THM: What would you say are the main differences in directing over in London at the Almeida and directing here on Broadway, besides having different casts?

RG: Well, I felt like at the Almeida, I was kind of directing more of a social satire or a restoration comedy, whereas on Broadway, it's darker, bigger and more theatrical in an operatic kind of way.

THM: Did you make many directorial changes for the Broadway transfer?

RG: Yes, there were a few. And the American actors really brought something new to it. I mean, the London cast was wonderful, but the Americans were really great. And they were intimidatingly fit!

THM: What's your own interpretation of the events towards the end of the musical, Rupert? People have had varying interpretations and some people may have even been left a little bewildered.

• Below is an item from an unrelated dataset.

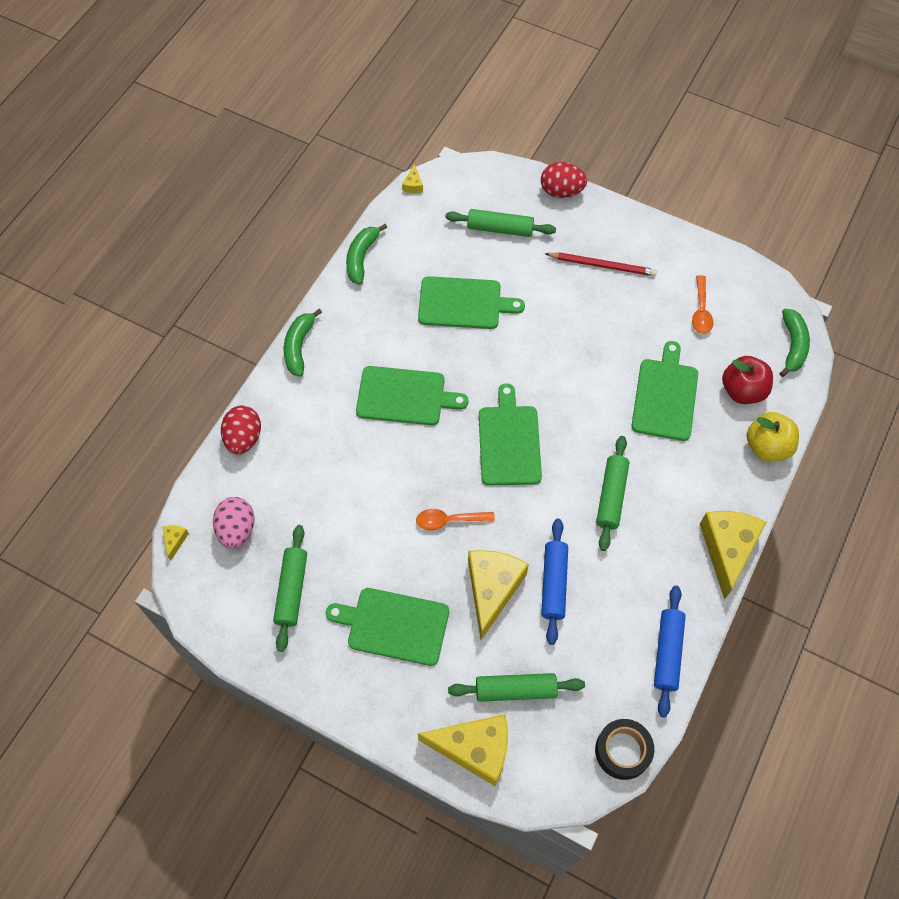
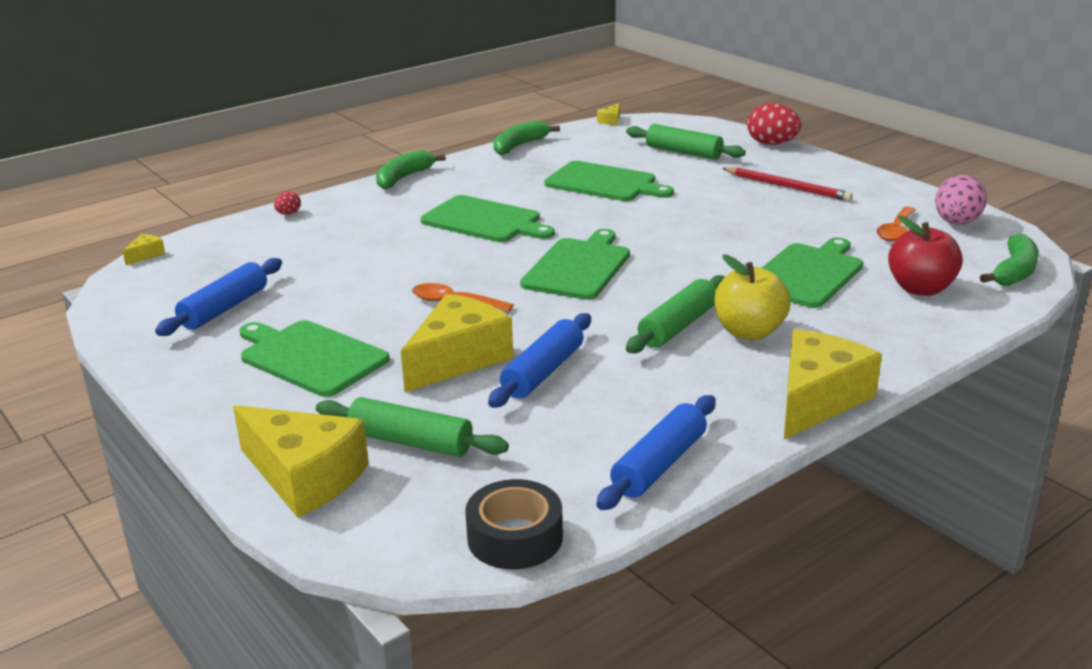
camera: 25 degrees right, 35 degrees down
(237, 530) = (215, 261): pink egg -> pink egg (956, 223)
(243, 438) = (288, 214): red egg -> red egg, size x0.49
(292, 590) = (224, 308): green rolling pin -> blue rolling pin
(767, 447) = (932, 333): yellow apple -> yellow apple (749, 332)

RG: Well, I suppose the main question is: Did he do it or not? For me, the musical seems to imply that maybe it was all just in his head and he was projecting his own, strange, video tape fantasies. But I think there's also a reading of it where maybe he did do it and society has let him get away with it, because that's what happens to the rich and privileged. It's not so much he didn't do it, but that people just drew a curtain over it. It's very personal really. I think all of us who were working on it really related to it in a different way. My way of looking at it is that he is a man who has been given a life that he ought to follow and initially does so until he realises on some level that he doesn't fit in and begins to do some awful stuff after hours. If you're suppressing your sexuality or suppressing your career plans or suppressing your loneliness, that's a very universal story. For me, as an artist, it's the very act of saying that you're not going to do a normal job; you're going to go and make theatre or music or whatever it may be. It's a kind of secret, illicit, all-consuming passion. For me, it's a metaphor for anything that you're yearning to do, but you feel you shouldn't do for whatever reason. Like I say, that could be sexual or that could be violent, but equally it could be creative. The fact that Patrick has to conform in the end gives me goosebumps in a way. It's not that it didn't all happen, but there is a sorrow in him that he has to slip back into conventionality. In our business that's like an actor giving up and going back to a normal job. But the ending is ambiguous and the ambiguity is the power of it.

THM: And I can't think of many Broadway shows out there, certainly not at the moment, which are as open for interpretation as 'American Psycho' is, so I do think it has that unique factor going for it.

RG: Exactly! I remember early on that the Producers were saying: "Of course, you're going to do a proper curtain call, aren't you?" We did have one in mind and we'd rehearsed it with the music, but the more we did it, I just thought to myself that this show isn't a conventional show. I think musicals like that are great and I've directed musicals like that, but this one ends ambiguously, it has an electro score and an anti-hero lead. I hope it finds an audience. I know it has some incredibly passionate advocates, but it is an unusual one.

THM: Well, keep up the good work in London, Rupert. And let's hope that 'American Psycho' can continue entertaining crowds in New York for a while to come.